54 aqueducs, 7 ponts-canaux, des tunnels, des maisons éclusières et 45000 arbres plantés à l’occasion. Tout cela avait un sens. J’avais follement envie d’en savoir plus. Après plusieurs saisons orientées trail longue distance, j'avais envie d’un truc assez roulant, plus proche de la route, sans verser dans le bitume. Un mixte, mi-route mi-trail. L’oiseau rare. Bingo. Si le parcours n’est pas plat cela y ressemble drôlement : 190m à monter en 180 bornes jusqu’au seuil de Naurouze, partage des eaux entre l’atlantique et la méditerranée puis une glissage de 50m en 60 kilomètres jusqu’à Toulouse. Attention quand même à ne pas oublier les brèves montées/descentes à chaque rencontre de pont, qui usent le bonhomme avec leur comique de répétition. Bref, un billard bien loin des trails de montagne roulant mais sans bitume, juste un peu de piste cyclable et du chemin de halage tranquille.
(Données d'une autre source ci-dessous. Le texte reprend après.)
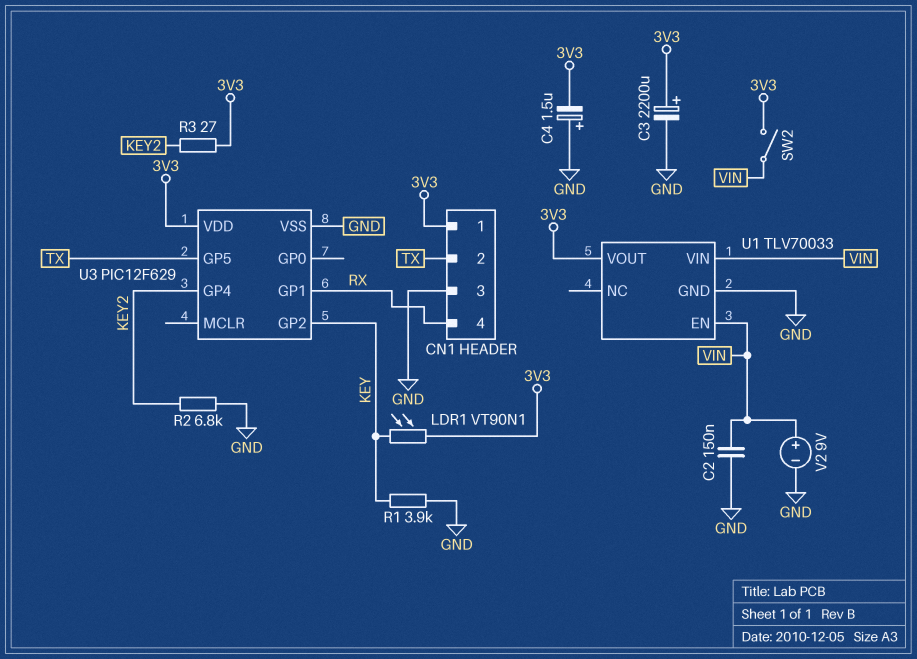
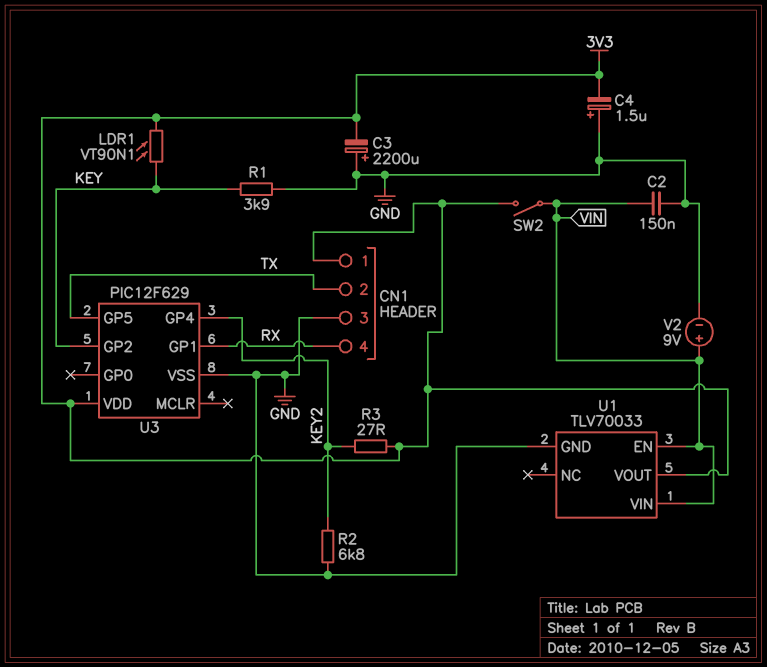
C3: 2200uF (plus 3V3, minus GND) -> 2200uF (plus GND, minus 3V3)

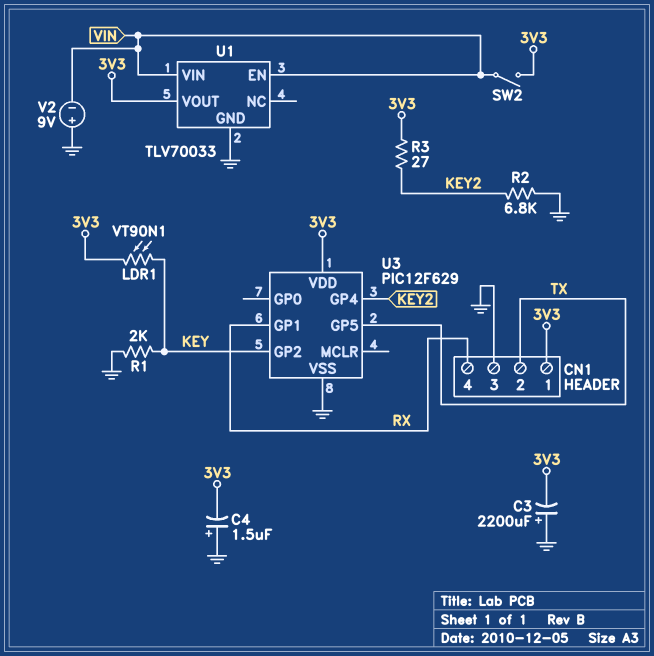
C2: 150nF (GND, VIN) -> none
R1: 3.9k (GND, KEY) -> 2k (GND, KEY)
V2: 9V (plus VIN, minus GND) -> 9V (plus GND, minus VIN)

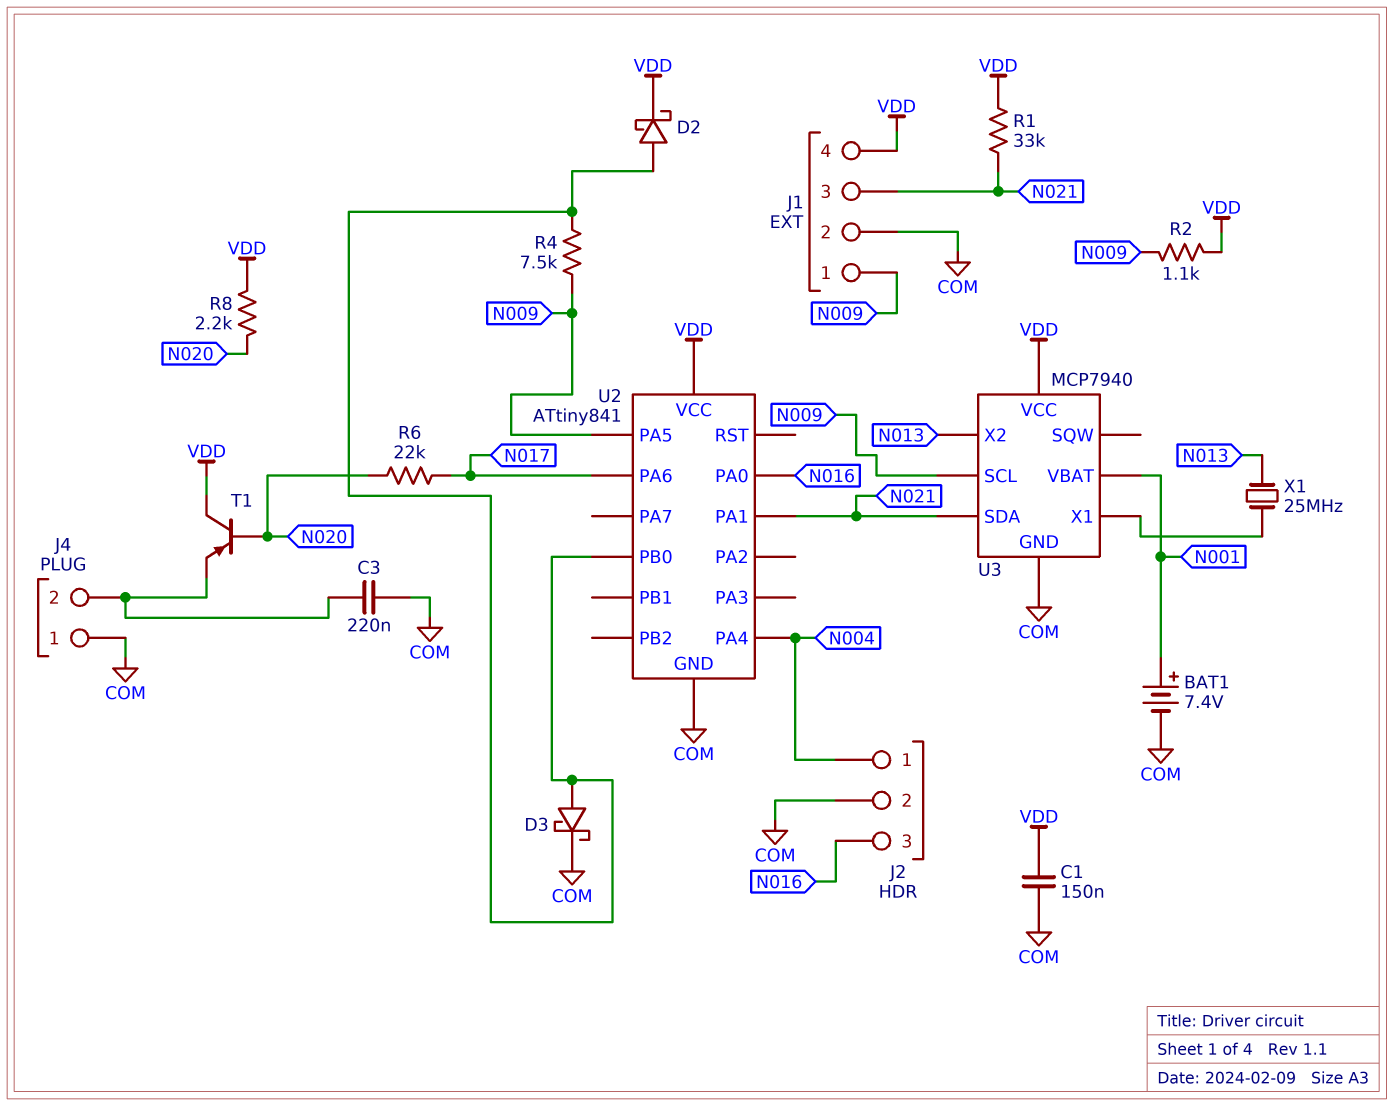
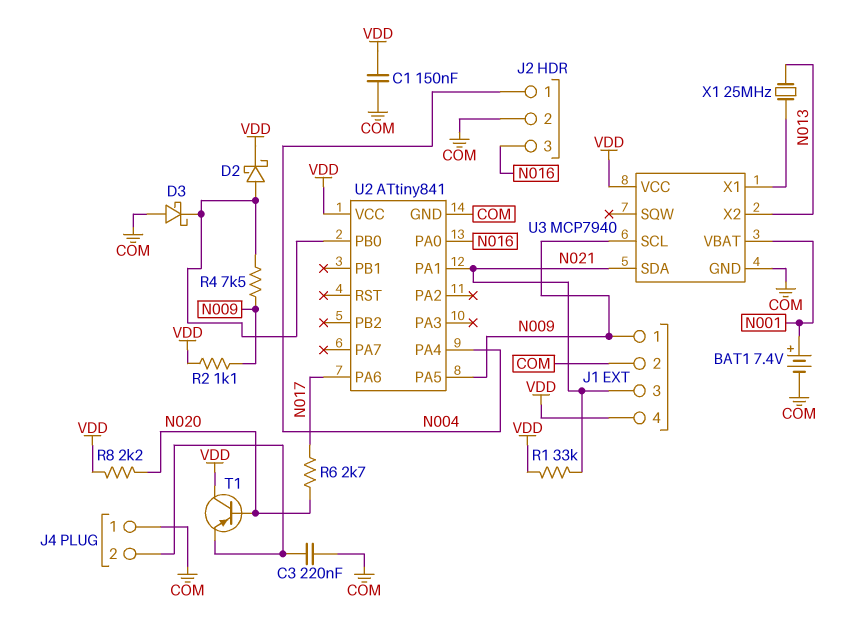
D3: schottky (A U2/PB0, K COM) -> schottky (A COM, K U2/PB0)
R6: 22k (N017, N020) -> 2.7k (N017, N020)

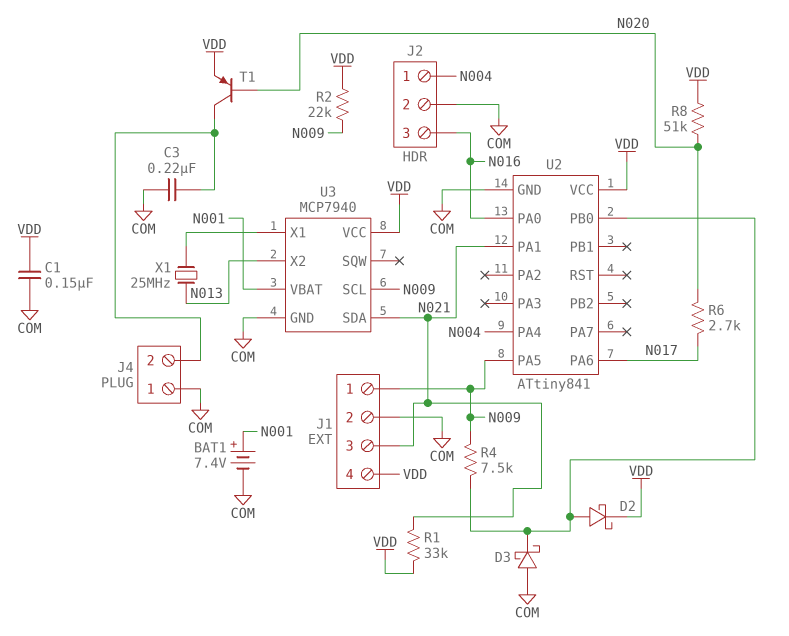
R2: 1.1k (N009, VDD) -> 22k (N009, VDD)
R8: 2.2k (N020, VDD) -> 51k (N020, VDD)
T1: PNP (B N020, C VDD, E J4/2) -> PNP (B N020, C J4/2, E VDD)

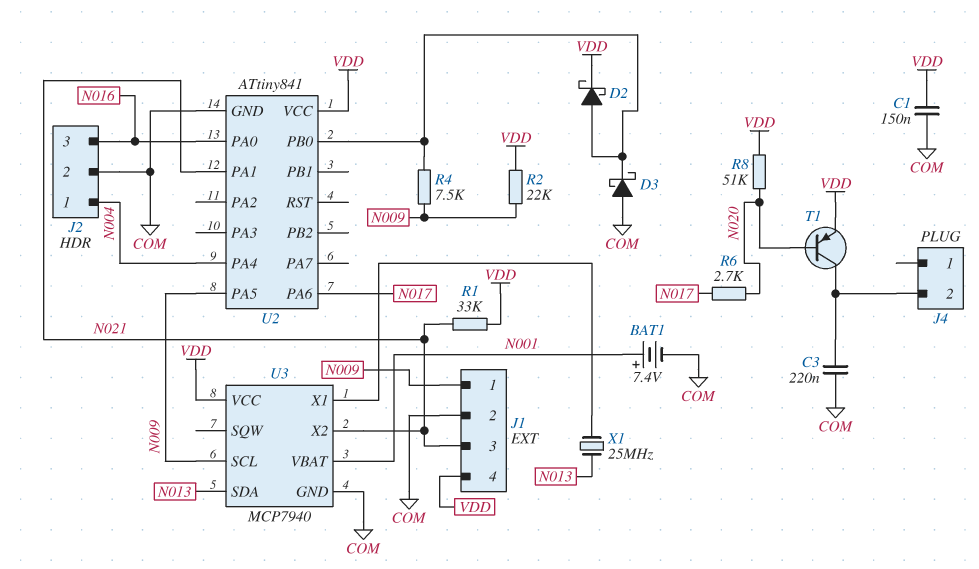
J4 pin 1: COM -> none
U3 pin SDA: N021 -> N013
U3 pin X2: N013 -> N021

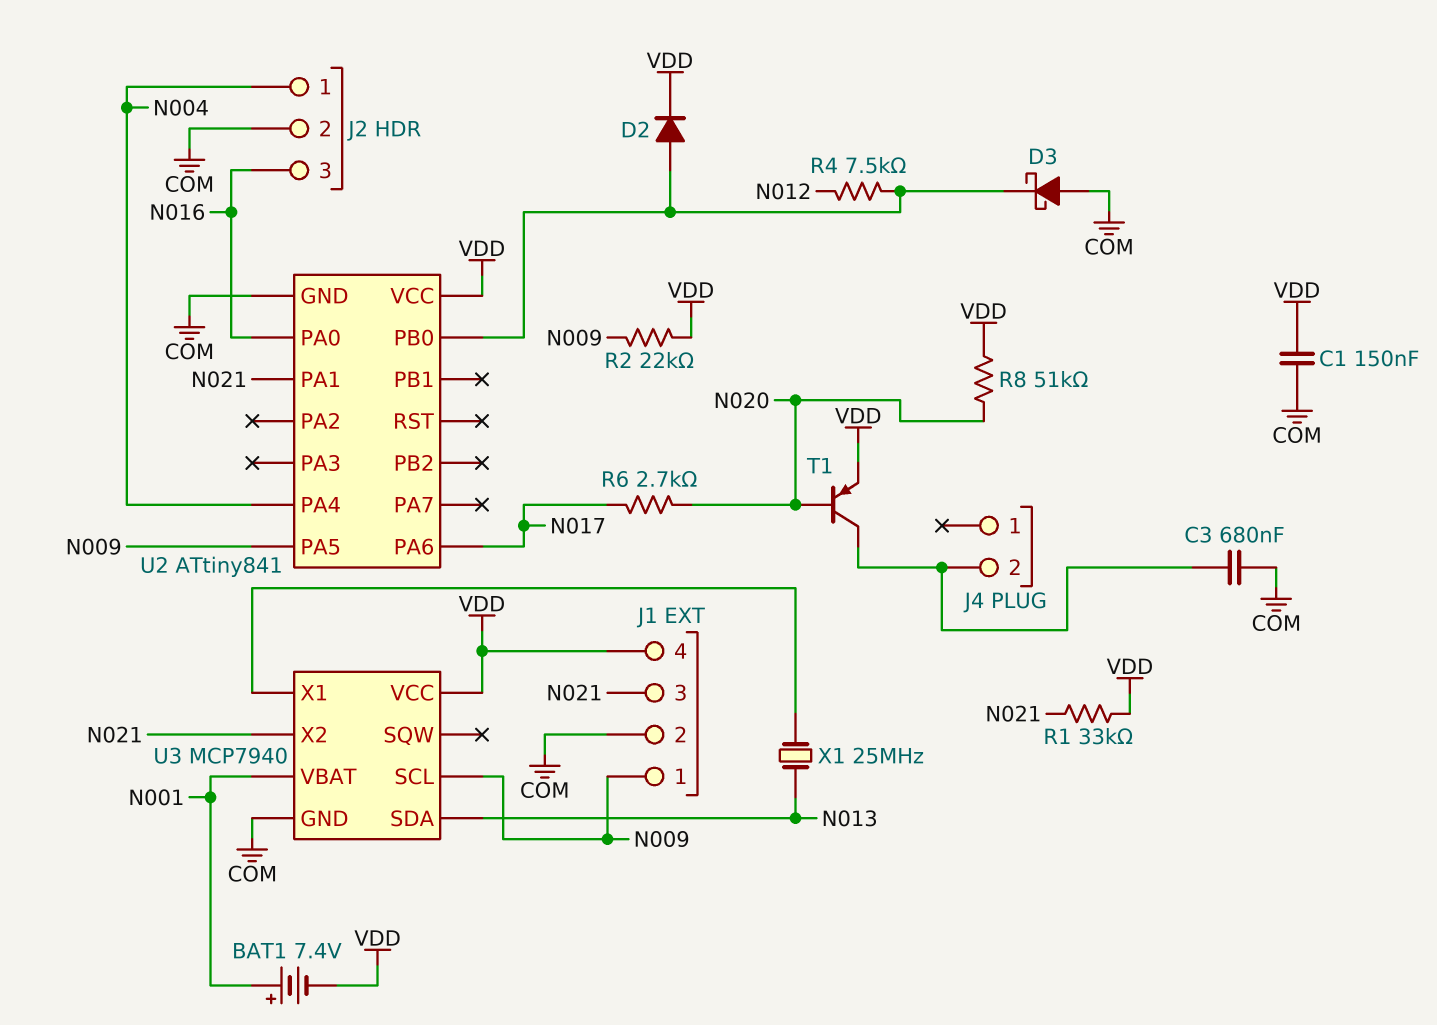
BAT1: 7.4V (plus N001, minus COM) -> 7.4V (plus N001, minus VDD)
C3: 220nF (COM, J4/2) -> 680nF (COM, J4/2)
D2: schottky (A U2/PB0, K VDD) -> diode (A U2/PB0, K VDD)
R4: 7.5k (N009, U2/PB0) -> 7.5k (N012, U2/PB0)

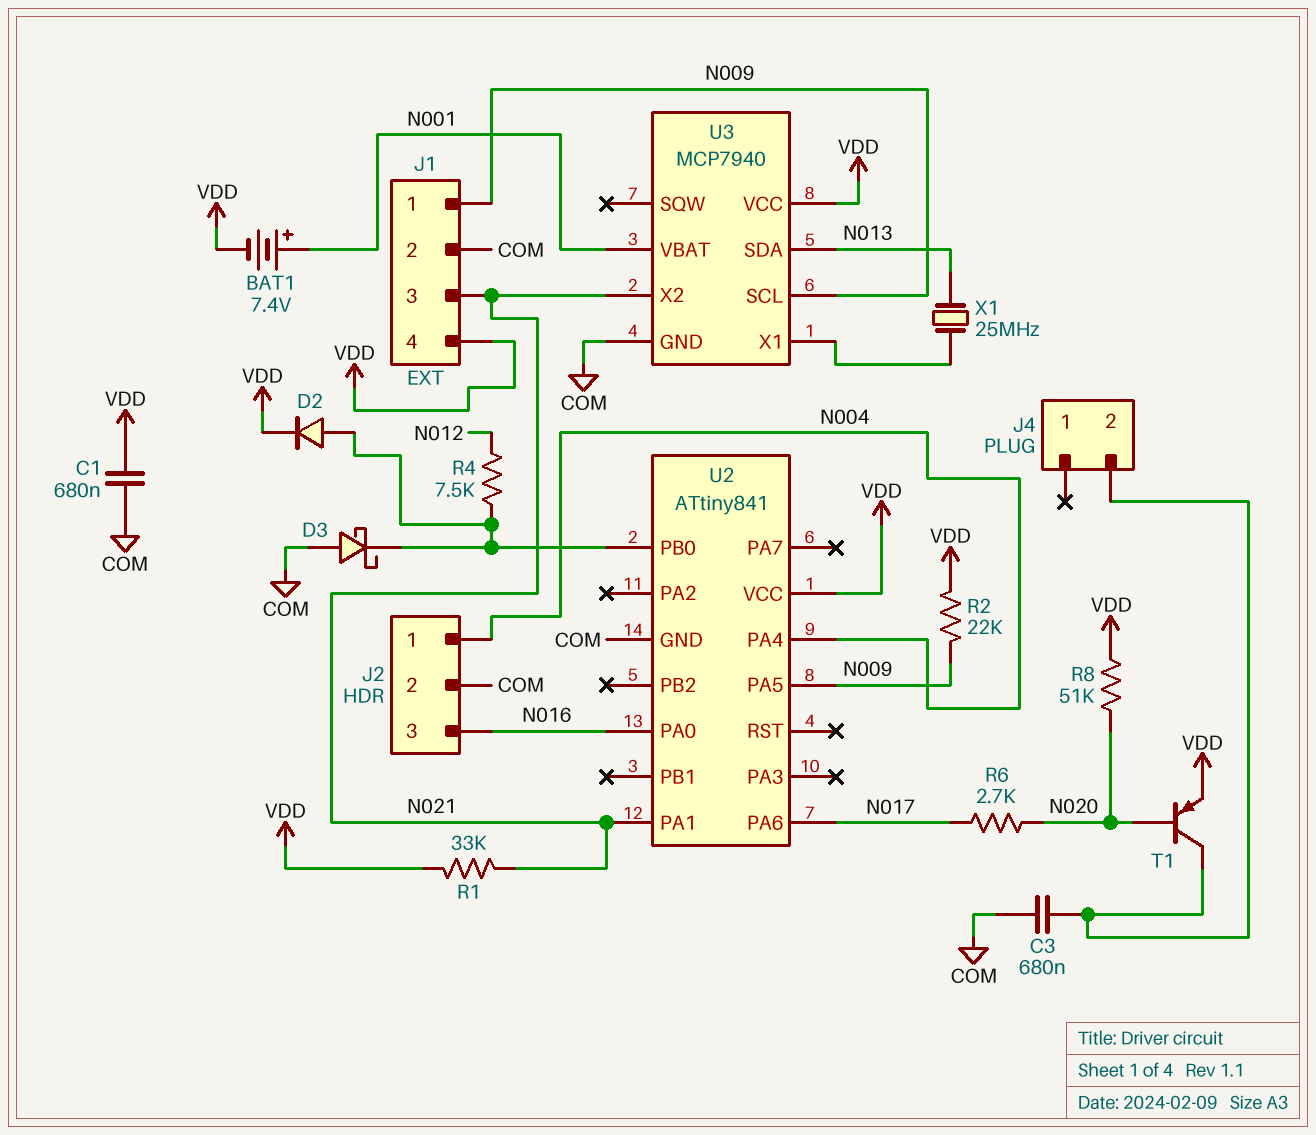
C1: 150nF (COM, VDD) -> 680nF (COM, VDD)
Rencontres. Mercredi 1er Juillet. 66 inscrits, quelques blessés, une soixantaine de partants, une communauté, une famille. Le thermomètre hésite entre 36 et 37°C. Pour le lendemain on peut ranger les manches longues et sortir les bouteilles d’eau. 19h, une pasta au cœur de Marseillan dans une petite ruelle avec brève présentation de chacun.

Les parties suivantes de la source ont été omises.